A “lei” da saliva e da pólvora marcou muitas gerações do Brasil pré-internet. Até a primeira metade dos anos 1990, ainda era possível ver cidadãos comuns a andar faceiros com armas na cintura, geralmente os valentões do pedaço. Quando se retrocede um pouco mais na história, a incidência aumenta. Revólveres, garruchas e espingardas eram elementos presentes na cultura do homem sertanejo, seja na caça ou até para a proteção, em áreas rurais distantes da vigilância das frágeis forças policiais. Esta ainda persiste até os dias atuais.

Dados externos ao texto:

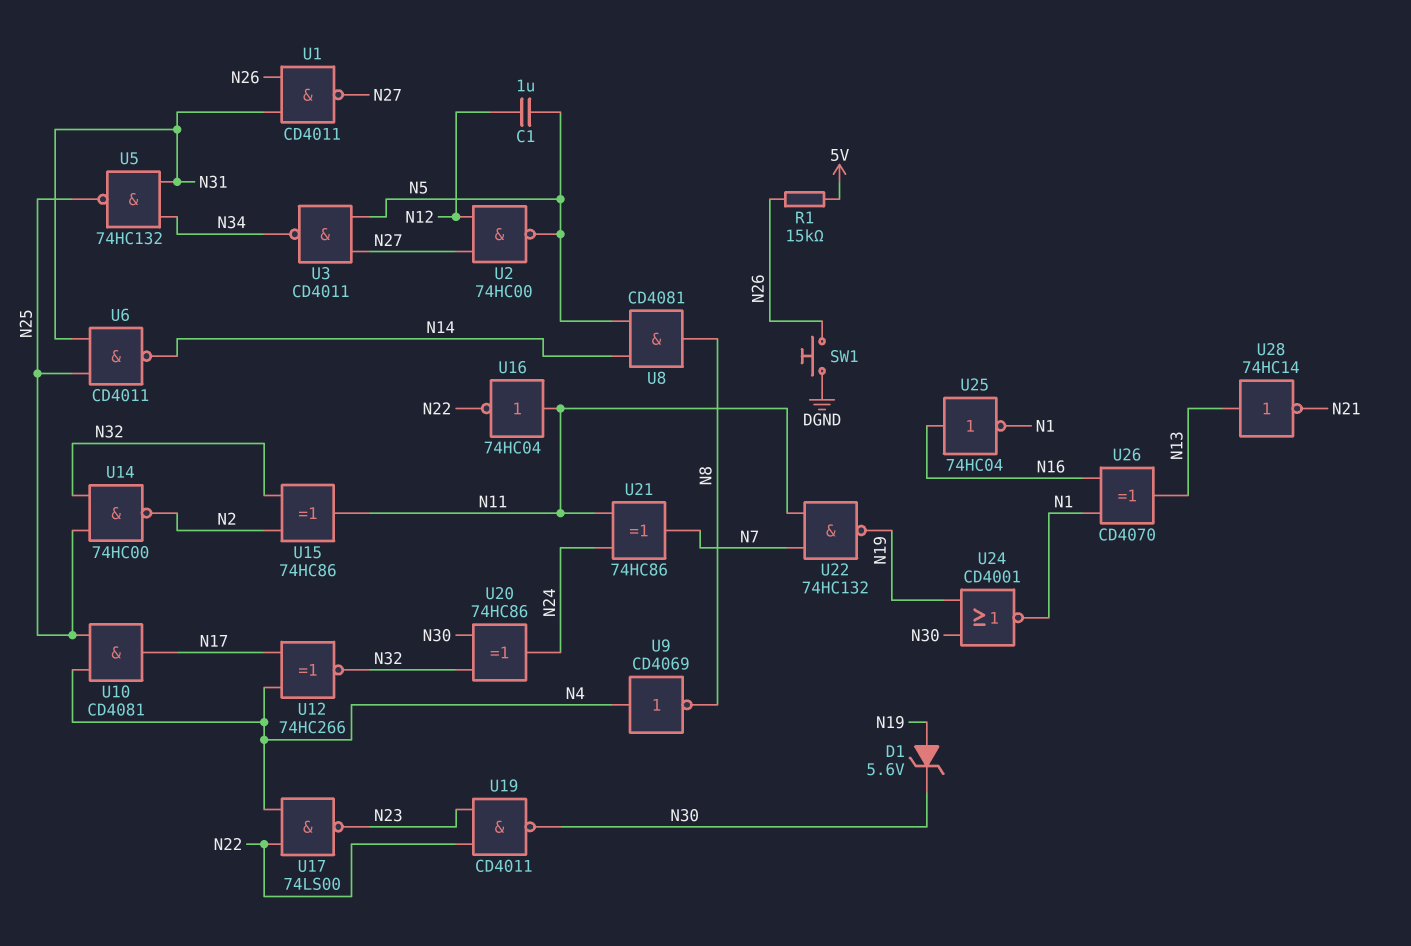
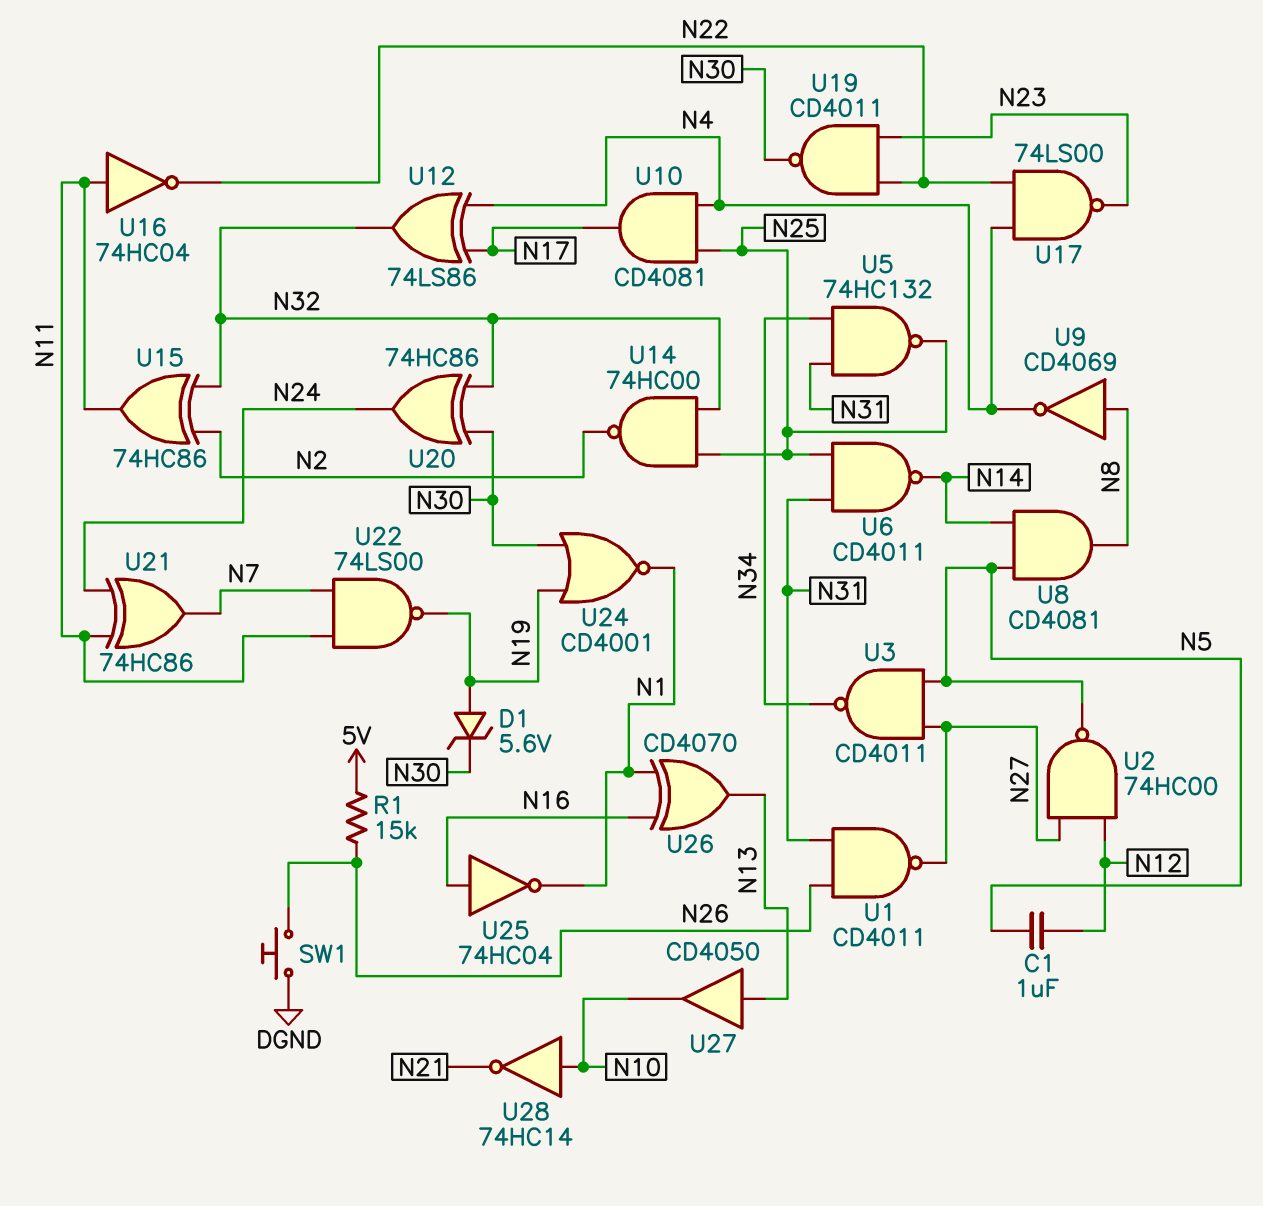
U9: NOT CD4069 (in N4, out N8) -> NOT CD4069 (in N8, out N4)
U12: XNOR 74HC266 (in N4, in N17, out N32) -> XOR 74LS86 (in N4, in N17, out N32)
U22: NAND 74HC132 (in N7, in N11, out N19) -> NAND 74LS00 (in N7, in N11, out N19)
U27: none -> buffer CD4050 (in N13, out N10)
U28: NOT 74HC14 (in N13, out N21) -> NOT 74HC14 (in N10, out N21)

Para boa parte da geração nascida no final do século passado, as armas estão presentes apenas nas histórias contadas pelos mais velhos. Nas reuniões familiares mais saudosistas, há sempre um parente a lembrar que os rincões eram terras de coronéis; mandava quem tinha mais dinheiro e armas.

Uma das figuras mais icônicas da região era o usineiro Serafim Meneghel, dirigente do extinto clube União Bandeirante, de Bandeirantes, no Norte Pioneiro do Paraná, que morreu aos 88 anos, em novembro do ano passado. Entre histórias e causos, reza a lenda que teria dado um tiro na bola para intimidar o juiz e evitar a marcação de um pênalti contra seu time. Perfil publicado na revista Veja, em 1993 estampou: “Ele resolve tudo com seu Smith & Wesson 38”.

O maior rigor no controle das armas do final do século passado, de certa forma, pode ser considerado mais um ponto de ruptura nos padrões comportamentais da sociedade brasileira, que a tornaram mais complexa. De um lado, os que consideram fraca e mimada a geração que vem por aí, e, de outro, o jovem cancelador com suas certezas absolutas. Nesta e em outras relações antagônicas e conflituosas, há momentos em que é preciso baixar as armas e dialogar.